On a recent visit to the House of Commons at the beginning of October, my attention was focused on the banter of question period until a well-dressed man in a bright red turban walked into the chamber and took a seat. In the visitor’s gallery.
Jagmeet Singh, who had won the NDP leadership with a decisive 53 per cent of the vote just two days earlier, looked down on his MPs as they pressed the government on the issues of the day. He could only watch quietly.
Although it is not unheard of for a major federal party to elect a leader who does not hold a seat in Parliament – the ranks of which include three former NDP leaders: Tommy Douglas, Alexa McDonough, and Jack Layton – it is more uncommon for one to show little interest in campaigning for one.
During his leadership campaign, Singh said he was comfortable not running for a seat until the 2019 election, saying he wanted to travel the country on a sort of outreach tour first.

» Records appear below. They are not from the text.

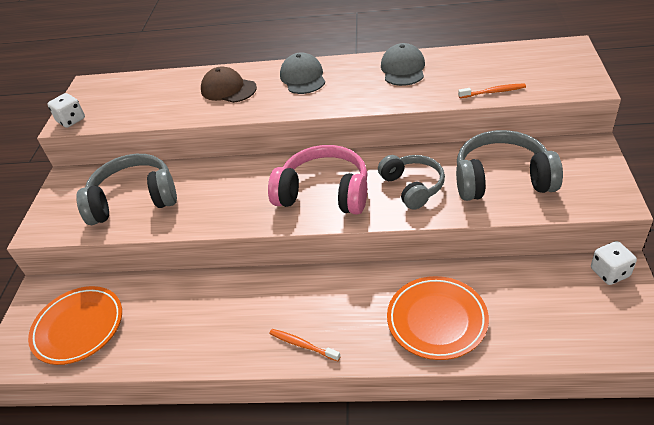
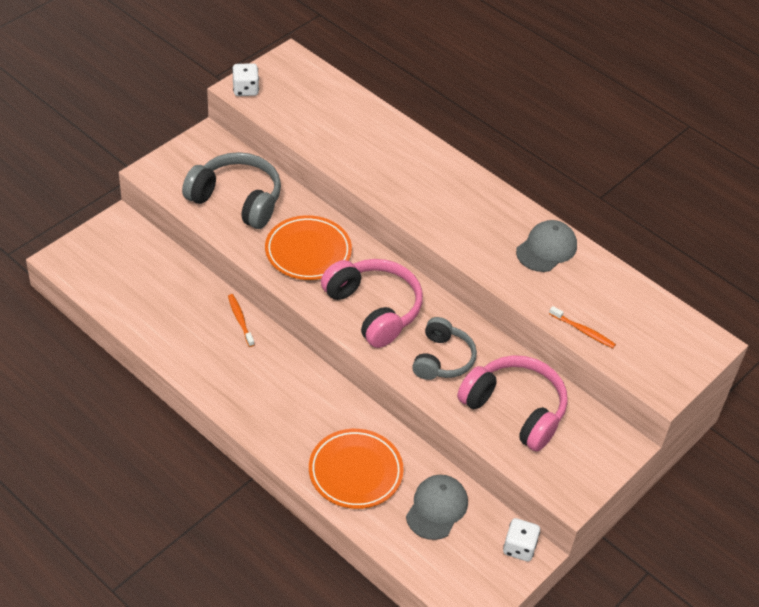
camera: 30 degrees right, 5 degrees up
(78, 327) = (122, 274): orange plate -> orange plate (308, 252)
(228, 89) = (389, 154): brown cap -> none
(302, 345) = (250, 411): orange toothbrush -> orange toothbrush (240, 320)
(303, 77) = (459, 190): grey cap -> grey cap (437, 508)
(502, 179) = (515, 410): grey headphones -> pink headphones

Then, following his momentous victory, Singh hinted that he might be open to campaigning for a seat before the election, but only if he finds a riding that he holds an “authentic connection” to.
I suggest he find that authentic connection sooner rather than later.
At Queen’s Park, the Ontario provincial legislature where Singh worked as deputy leader of the provincial NDP, the politician and lawyer proved himself a formidable member of the opposition and orator. Singh has effective questioning skills and a knack for parliamentary debate.
Canadians need to see that in the House of Commons.
Singh needs to fill the gap former leader Thomas Mulcair left behind after being voted out as party leader following a decisive defeat of the NDP in the 2015 federal election. As leader of the official opposition during the Harper years, Mulcair grilled the prime minister trenchantly during question period.
The most memorable example of such questioning unfolded during the Mike Duffy Senate scandal in 2015, when Mulcair lifted the NDP to its highest level of public approval. Going into the 2015 federal election campaign, the NDP were favoured to unseat the ruling Conservatives, or at least increase its share of seats in Parliament.
That dream fell to pieces for Mulcair and the NDP on election night, when the party lost 59 seats, primarily in Quebec, and saw itself demoted back to third party status. To most NDP supporters and political observers it is clear: Singh needs to win back Quebec.
A national outreach tour will not be enough for that.
As leader of the NDP, Singh needs to prove he has the interests of progressive voters in Quebec at heart more so than the prime minister, who is himself a Quebecer.
As soon as he can, Singh should be standing across the aisle from the government benches on Parliament Hill, grilling the prime minister on issues left-leaning Canadians – and especially Quebecers – care about.
As a conciliatory measure, Singh did appoint Guy Caron – former leadership opponent and proud Quebecer – as the party’s parliamentary leader while he crisscrosses the nation. This move may keep Quebec’s NDP members satisfied in the short term, but it will not garner the party any new support in that province, or across Canada for that matter.
That job is for the leader.
And if Singh wants to go to Quebec to hear the concerns of the people and bolster his brand with francophone Canadians, then he need not worry. Ottawa is right across the river from Quebec, so he won’t be far.
If the new NDP leader wants to be seen as a viable left-wing alternative to Justin Trudeau by 2019, then he has to take the prime minister head-on. And Singh can only do that from the opposition benches of parliament.